Nell’ultimo decennio, i musulmani russi si sono battuti per l’integrazione nell’ummah. In alcuni casi, questa aspirazione collide con la politica ufficiale di Mosca: ad esempio, l’élite politica e clericale musulmana si è opposta alla politica filo-serba del Cremlino, esprimendo al contrario solidarietà ai musulmani in Bosnia e in Kosovo; di contro, gli islamisti hanno appoggiato la posizione del Cremlino nel conflitto sull’intervento in Iraq nel 2002. Di recente, in occasione della guerra delle vignette sul profeta Maometto del 2006, i musulmani russi hanno solidarizzato con i loro correligionari e il primo ministro della Cecenia, Ramzan Kadyrov, ha espulso dal paese la missione umanitaria danese; decisione da cui Mosca ha preso le distanze.
Il principale obiettivo dell’ummah resta ovviamente il conflitto in Medio Oriente. Dopo l’appoggio incondizionato dato alla Palestina dall’Unione Sovietica, i musulmani russi sono rimasti delusi dalla nuova politica di equidistanza adottata da Mosca; per questo è stato accolto con particolare soddisfazione l’invito di Putin ad Hamas ad inviare una delegazione a Mosca dopo la vittoria elettorale. (Tra l’altro Hamas non figura nella lista russa delle organizzazioni terroristiche).
Nel 1998-99 l’Unione dei musulmani di Russia ha compiuto il primo tentativo, infruttuoso, di far entrare la Russia nell’Organizzazione della Conferenza islamica (Oci); nel 2002-03 l’iniziativa è stata patrocinata dal Ministero degli Affari esteri con il beneplacito di Vladimir Putin. Nonostante la Russia non abbia ancora ottenuto lo status di osservatore dell’Oci, il solo fatto che se ne sia discusso dà ai musulmani russi una ragione in più per riconoscersi quale membro a pieno titolo dell’ummah.
Il senso di appartenenza all’islam diviene quindi più forte dell’appartenenza nazionale.
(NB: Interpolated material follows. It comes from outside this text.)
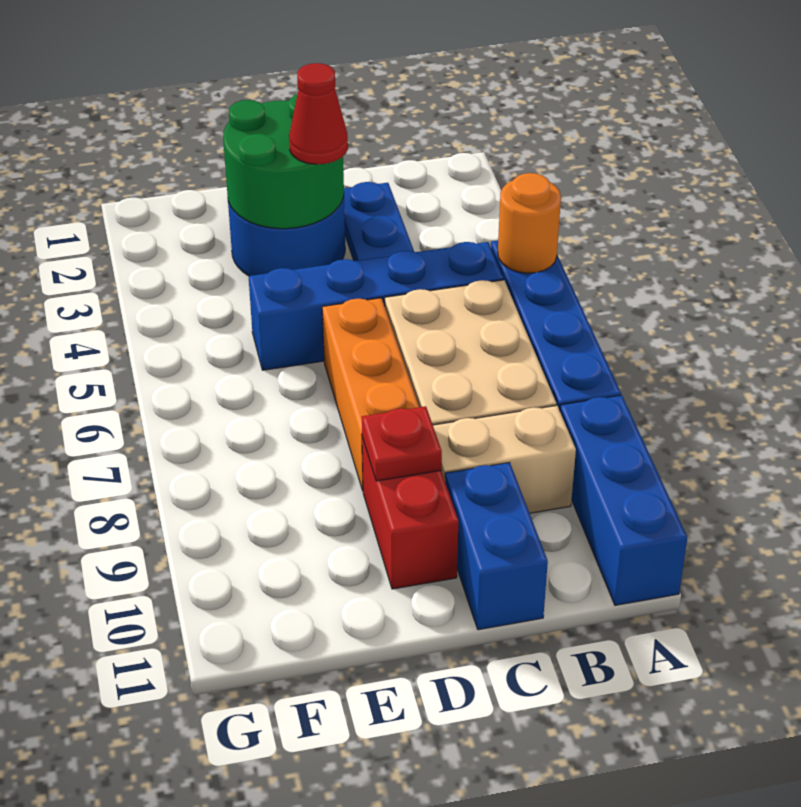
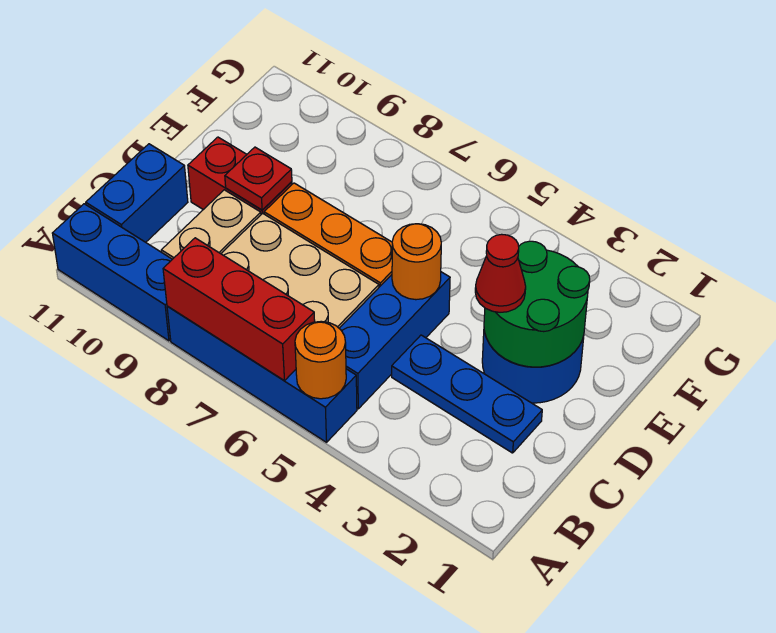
none -> red brick A6:A8 level 2
blue brick B5:E5 level 1 -> blue brick B5:D5 level 1
blue brick C10:C11 level 1 -> blue brick B11:C11 level 1
none -> orange round brick D5 level 2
In Russia, Stato multiconfessionale, queta contraddizione è accentuata dai complessi rapporti tra le principali religioni. L’uguaglianza di tutte le confessioni sancita dalla Costituzione non sempre viene osservata. La Chiesa ortodossa russa, cui appartiene la maggioranza della popolazione, reclama un ruolo preponderante nella società e nella costruzione dello Stato-nazione. Il capo della Chiesa ortodossa, il patriarca Alessio II, può essere annoverato tra i primi quindici uomini politici del paese, e la Chiesa è presente nell’esercito e nella scuola elementare influenzandone i programmi di istruzione. In certi casi esponenti della Chiesa ortodossa sono riusciti in qualche modo a ostacolare la costruzione di nuove moschee, la registrazione di organizzazioni islamiche e la creazione di centri islamici.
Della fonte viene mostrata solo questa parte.